I drove down to the mailboxes and got my seeds.  It is a hard decision to try and decide what 2 or 3 to start first.  I am getting a lot of different strains going with not nearly enough room for all I want to do.


----------



## Iron Emmett (Jan 21, 2012)

Glad you guys got your seeds THG and Dman, when yall plan on popping em?


----------



## The Hemp Goddess (Jan 21, 2012)

LOL--I'm still trying to decide _what_ to start.  I will probably pop a few of the Satori in the next day or so.  I have 5 strains going now--I am wondering how many more I can get in the mix and still keep things going.  I wish I had more space.....


----------



## dman1234 (Jan 21, 2012)

Mine will prob hit water tomorrow.


----------



## dman1234 (Jan 21, 2012)

Correction

1-Cheese
1-Bubba 76
1-OG Kush
1-NL x BB
1-BB GUM
4-Satori
3-Larry
2-Pineapple expreess Fem

all hit the water at 4:30 today.

Also 

1-Sage
1-Kushage
1-WW
5- NL x Sharon

a total of 10 femmed seeds and 12 non femmed seeds, we are looking for a total of 16 girls.


----------



## The Hemp Goddess (Jan 21, 2012)

Wow Dman--what a lineup!  Hard to image running that many different strains at once.

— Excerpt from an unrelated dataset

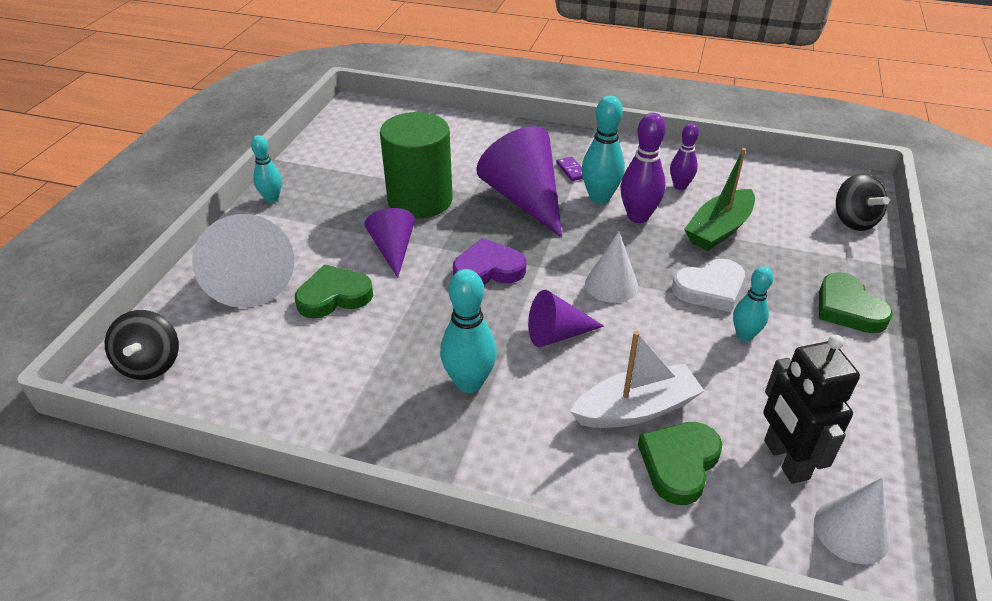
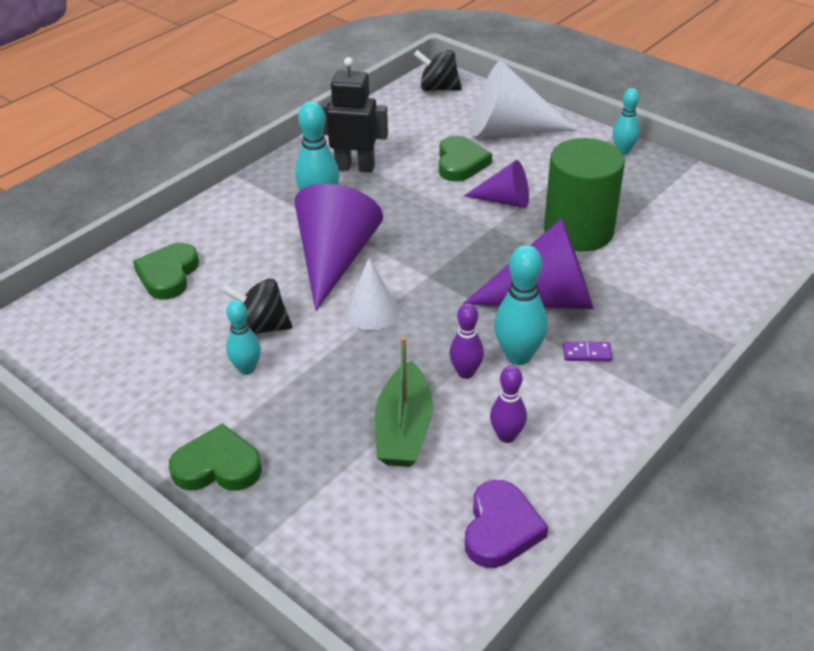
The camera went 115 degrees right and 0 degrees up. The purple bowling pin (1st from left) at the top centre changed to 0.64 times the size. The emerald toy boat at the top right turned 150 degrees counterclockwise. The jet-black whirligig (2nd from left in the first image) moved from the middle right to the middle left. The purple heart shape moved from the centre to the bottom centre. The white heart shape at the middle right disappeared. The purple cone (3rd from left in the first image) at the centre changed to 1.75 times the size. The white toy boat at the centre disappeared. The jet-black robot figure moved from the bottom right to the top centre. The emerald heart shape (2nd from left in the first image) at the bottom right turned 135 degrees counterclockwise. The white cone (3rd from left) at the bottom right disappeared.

I am leaning towards popping 4 Satori, the Bubba 76, the OG Kush, and the Cheese.


----------



## Rosebud (Jan 21, 2012)

This will be my second seed grow. I am waiting for my second order from attitude, my cindy order. I thought I would do cindy and larry and the OG Kush and Bubba.

Since i have only ever grown Mandala seeds, they say to plant it the soil not germinate them. I am not sure how to proceed. Seems like everyone here starts in water. What are you doing THG?


----------



## dman1234 (Jan 21, 2012)

The Hemp Goddess said:
			
		

> Wow Dman--what a lineup! Hard to image running that many different strains at once.
> 
> 
> Yes i will be spliting these up, half are for a friend i am helping to get going, he is nervous about germinating seeds that actually cost money , so i will get them to ten day and then give him half of them.
> ...


----------



## CaLiO (Jan 21, 2012)

Went with the Fruity Chronic Juice for now. Started germinating a few hours ago.


----------



## dman1234 (Jan 21, 2012)

Rosebud said:
			
		

> Since i have only ever grown Mandala seeds, they say to plant it the soil not germinate them. I am not sure how to proceed. Seems like everyone here starts in water. What are you doing THG?


 
I didnt know this Rose, I just put 4 of Satori in water like I always do, I hope they will be ok, I think they will.

i normally just soak the seeds for 24-36 hours and plant them.


----------



## Rosebud (Jan 21, 2012)

So that is it dman? just in a glass of room temp water? Is something going to happen in 24 hours?


----------



## dman1234 (Jan 21, 2012)

Rosebud said:
			
		

> So that is it dman? just in a glass of room temp water? Is something going to happen in 24 hours?


 
yup, i keep them in the dark, usually you will have your tail, or taproot started by then but i put them in the soil after 36 hours, tail or no tail.


----------



## The Hemp Goddess (Jan 21, 2012)

Rosebud, sometimes I want to make sure they are going to pop, so put them between paper towels to germ.  Other times I put them directly into the rapid rooters.  I believe that Mandala just believes (like I actually do) that the less you handle a newly germed seed, the better.  The little tap root is fragile and I have knocked them off before, when putting into medium, killing the seed.  I have never soaked the seeds--I either use the paper towel method or rapid rooters.

Dman--I'm sure you are going to be fine--I wouldn't worry at all.

I am popping 4 Satori, the Cheese, the MK Ultra, and the Bubba 76.


----------



## PuffinNugs (Jan 22, 2012)

Tomorrow for me. Well better be after all this hassle for them  what I get for ordering Friday the 13th


----------